Рядом с прилавком на изящной подставке из кованого железа лежал сверток розоватой упаковочной бумаги. Моток грубой веревки удобно свисал из маленькой проволочной клетки, подвешенной к потолку.
В задней части магазина в углу стояла покрытая кровью колода мясника, а за ней открытая дверь, судя по всему, вела на территорию за магазином.
– Привет! – повторила я.
Ответа не было.
Я обошла стеклянную витрину и сунула голову в дверь.
В саду там и сям были разбросаны пустые деревянные ящики. Красноватое бревно явно служило местом, где находили гибель обитатели соседствующих с ним курятников.
Пока я там стояла, не зная, что делать дальше, из самого большого курятника вышла миниатюрная женщина в юбке, блузке и повязке на голове, держа за ноги большую коричневую курицу.
Птица, трепыхаясь, висела вверх тормашками, и ее плотные крылья беспомощно взмахивали.
Прижав шею курицы к бревну и потянувшись за топором, она заметила меня в дверях.
– Иди внутрь, – сказала она. – Я сейчас приду.
Ее обнаженная длинная и тонкая рука занесла отполированный клинок.

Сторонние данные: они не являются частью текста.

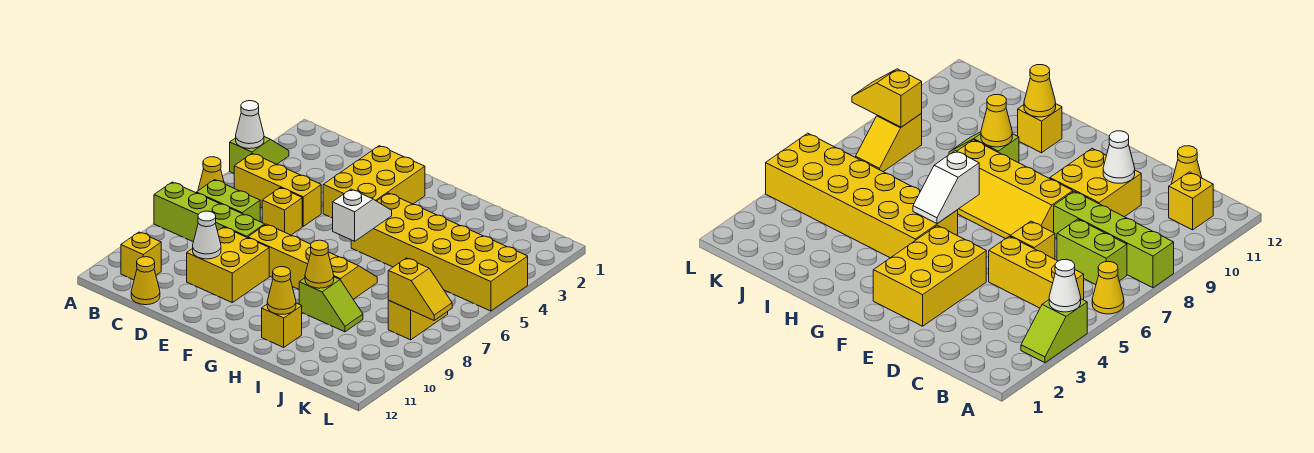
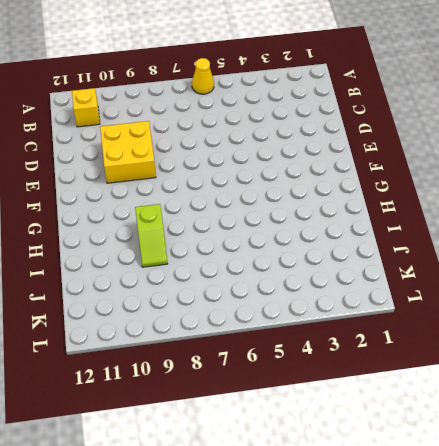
none -> lime slope A3:A4 level 1 top 4
none -> lime brick A8:D8 level 1
none -> yellow brick B5:D5 level 1

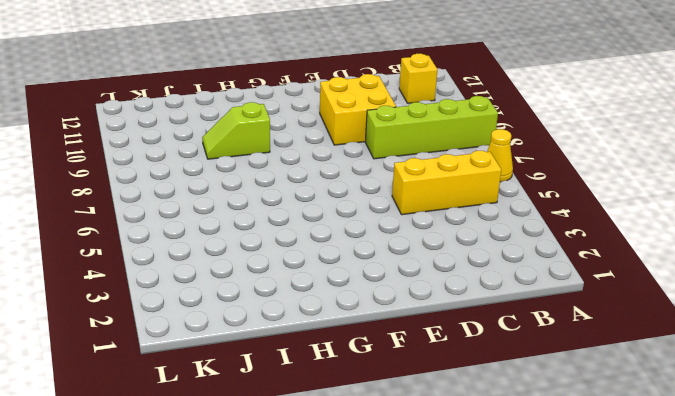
none -> lime slope A3:A4 level 1 top 4
none -> lime brick B7:C7 level 1
none -> yellow cone C12 level 1

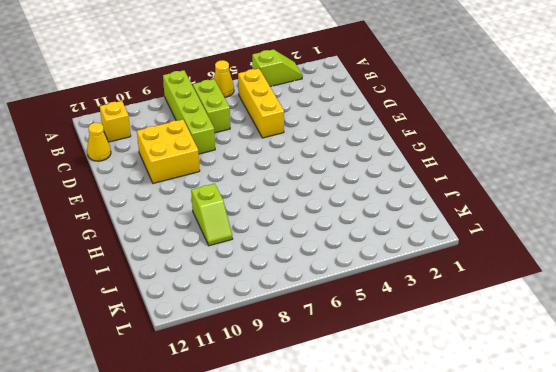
none -> yellow brick D6 level 1
none -> yellow brick E2:F4 level 1
none -> yellow slope E7:H8 level 1 top 8

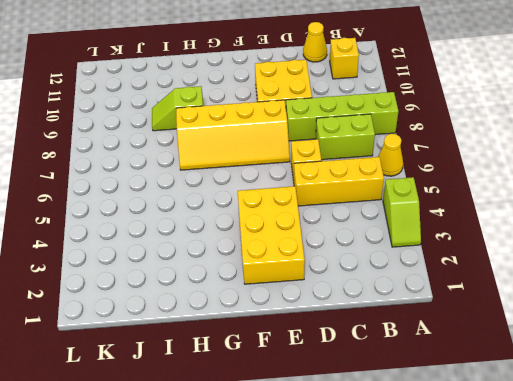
none -> yellow brick G4:L5 level 1
none -> yellow brick H11 level 1
none -> yellow slope K7:K8 level 1 top 8

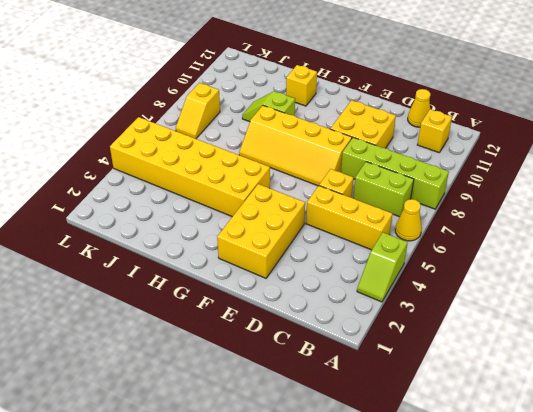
none -> white cone A4 level 2
none -> white cone D10 level 2
none -> white slope G5:G6 level 2 top 6

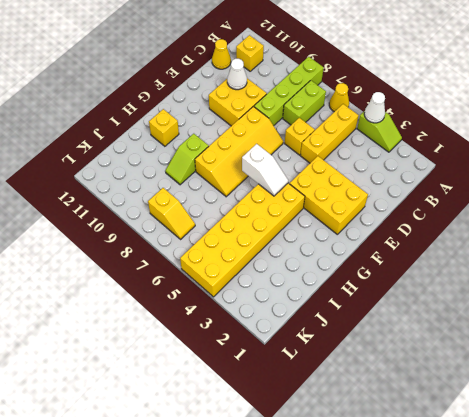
none -> yellow cone H9 level 2
none -> yellow cone H11 level 2
none -> yellow slope K8:L8 level 2 top K

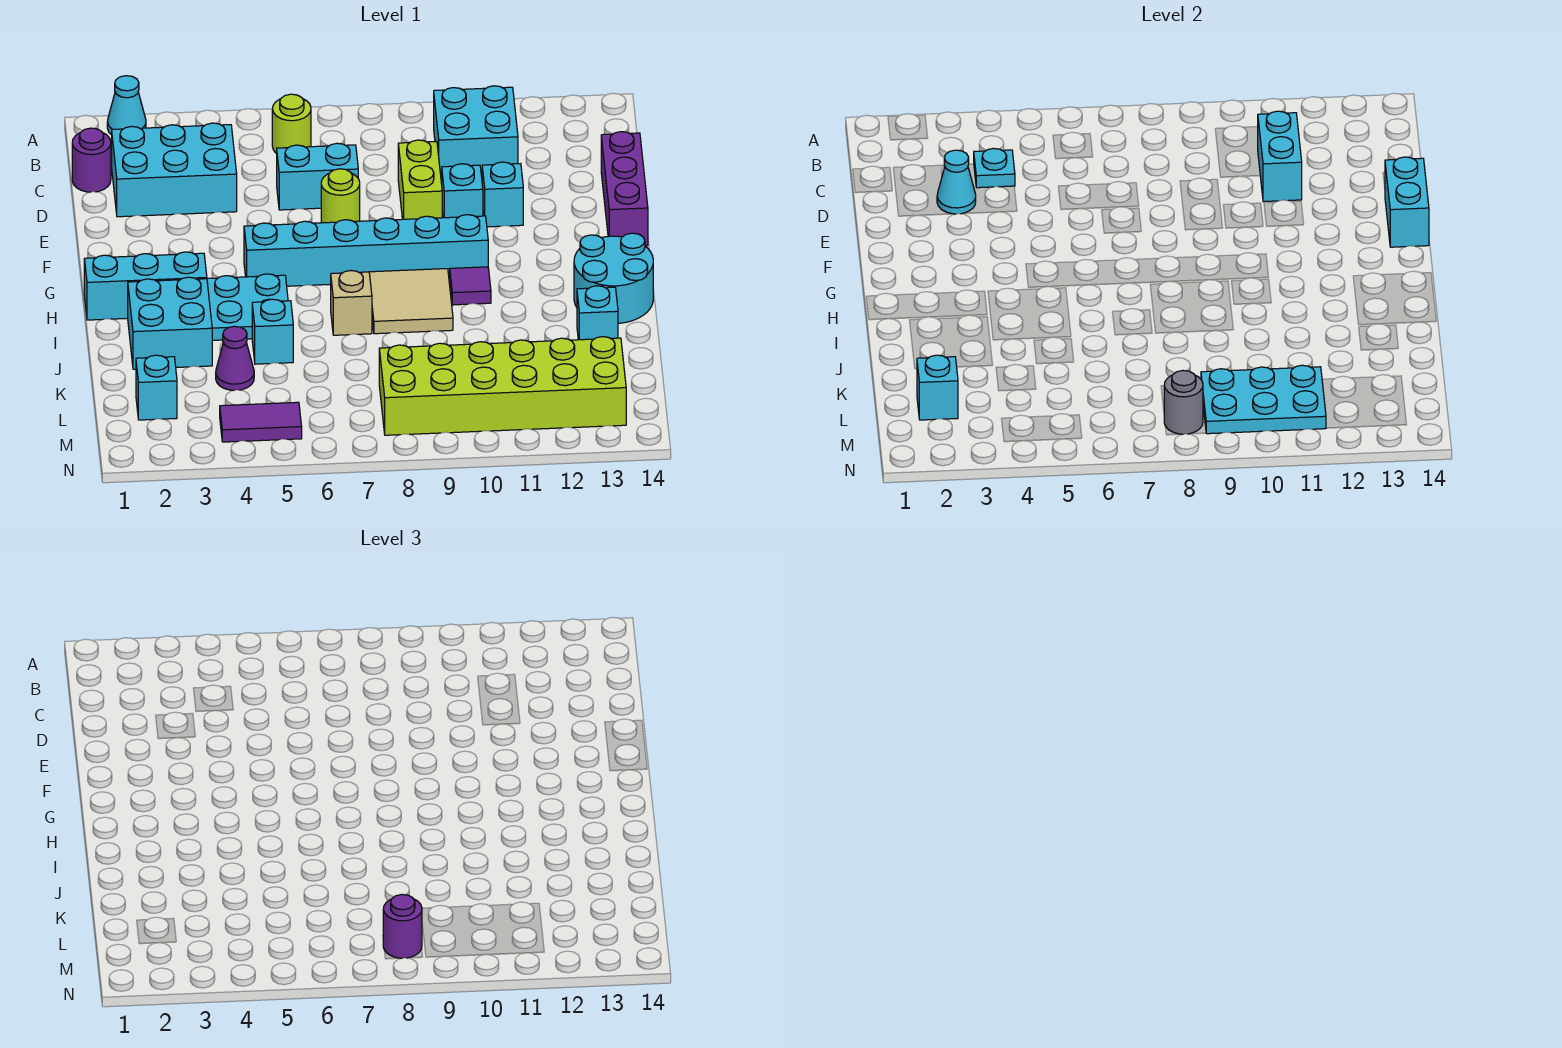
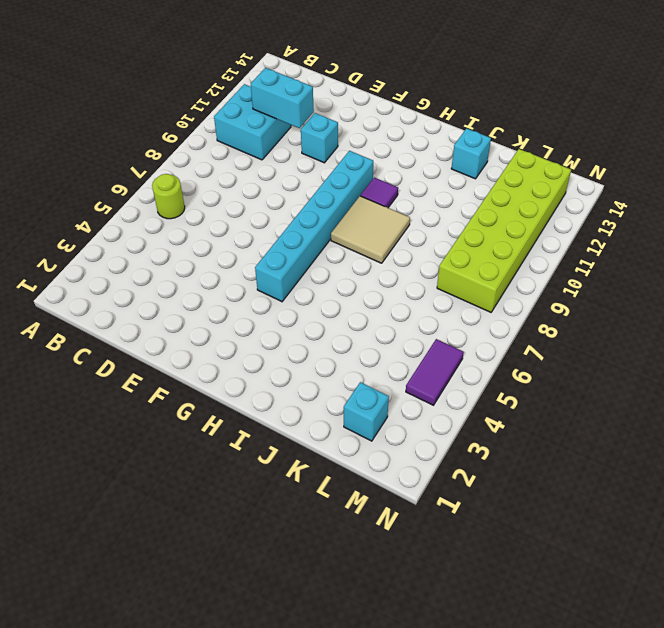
none -> cyan cone A2 level 1
none -> purple round brick C1 level 1
none -> cyan brick C2:D4 level 1
none -> cyan brick D6:D7 level 1

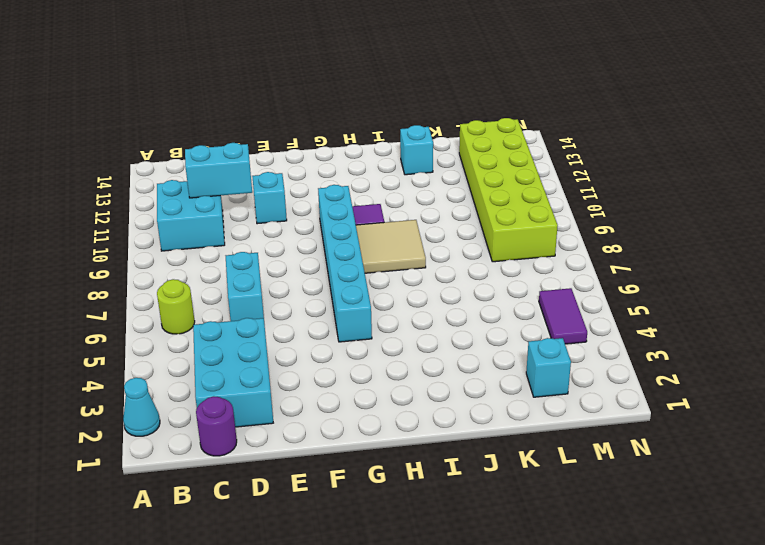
none -> lime brick D9:E9 level 1
none -> purple brick D14:F14 level 1
none -> lime round brick E7 level 1
none -> cyan brick E10 level 1

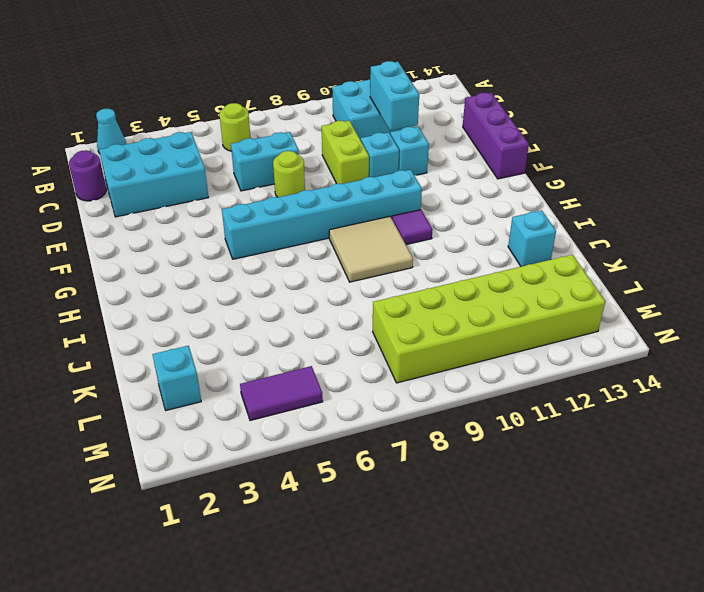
none -> cyan brick H1:H3 level 1
none -> cyan plate H4:I5 level 1
none -> cyan round brick H13:I14 level 1
none -> cyan brick I2:J3 level 1

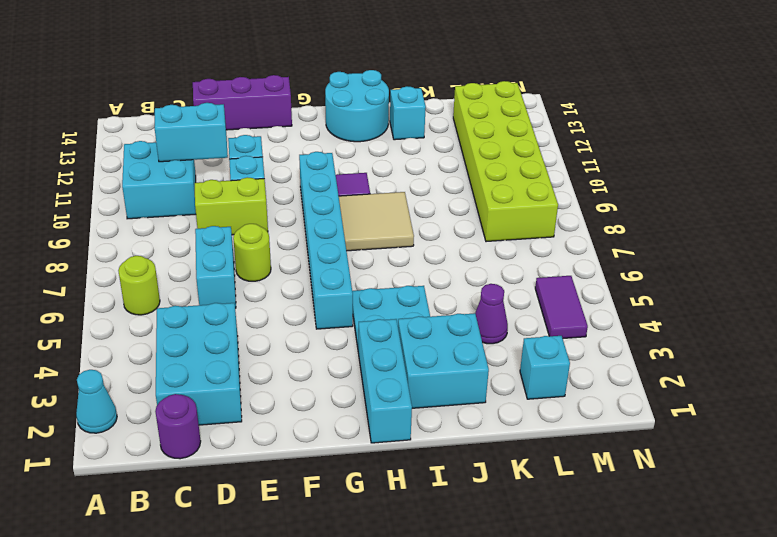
none -> tan brick I7 level 1
none -> cyan brick J5 level 1
none -> cyan plate C4 level 2
none -> cyan cone D3 level 2

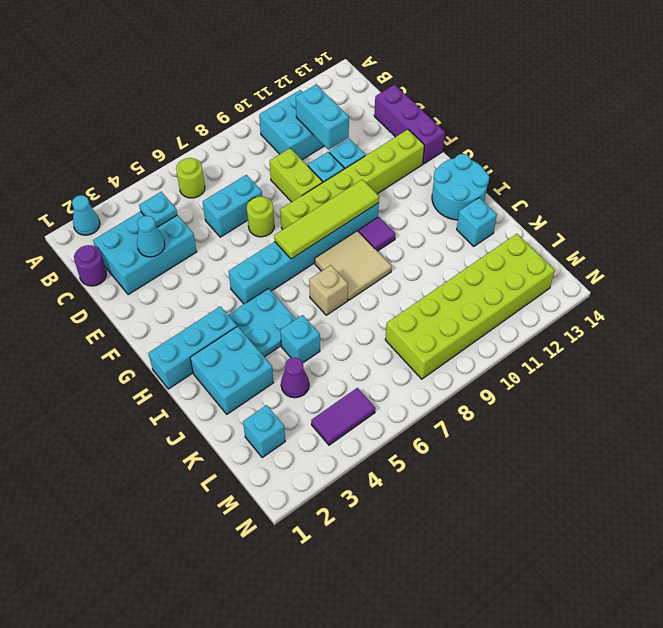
lime brick F8:F13 level 1 -> none
lime tile G7:G10 level 2 -> none
none -> cyan brick E14:F14 level 2
none -> cyan brick L2 level 2
none -> cyan plate L9:M11 level 2
none -> grey round brick M8 level 2

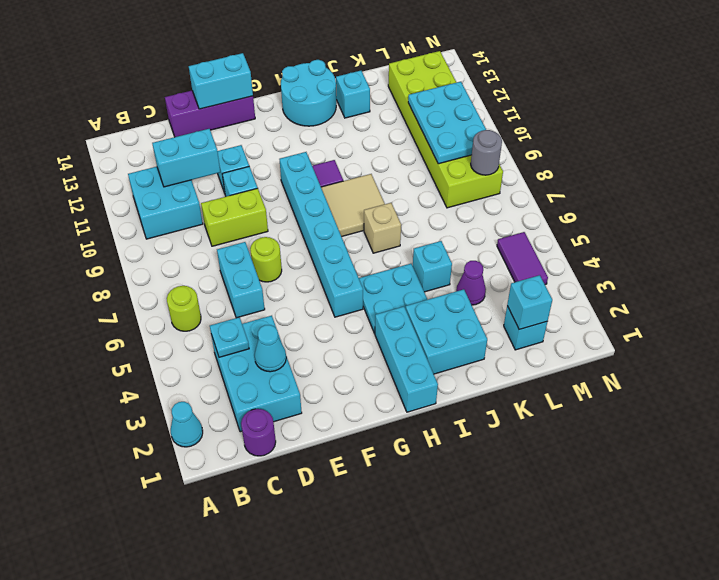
none -> purple round brick M8 level 3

– Нет! Постойте! – услышала я себя. – Пожалуйста…
Женщина подняла глаза, задержав топор в воздухе.
– Пожалуйста, – продолжила я. – Можно мне купить эту птицу… только живой.
Что, черт возьми, на меня нашло? Хотя я не имела ничего против мертвых людей – на самом деле в некотором роде я даже получала от них удовольствие, – в этот самый момент я поняла, что одна мысль о том, что сейчас другому живому созданию могут причинить вред, была просто невыносима.
Вовсе не так давно в Бишоп-Лейси на меня набросился спятивший индюк, и тем не менее, несмотря на ту кровавую свалку, сейчас мои защищающие крылья распахнулись над всеми цыплятами во вселенной. Очень специфическое ощущение.
– Живой… – выдавила я, и моя голова закружилась, как юла.
Женщина отложила топорик и швырнула птицу прочь. Она пролетела – и правда полетела! – по двору, худо-бедно приземлилась и начала клевать твердую землю, как будто ничего не произошло.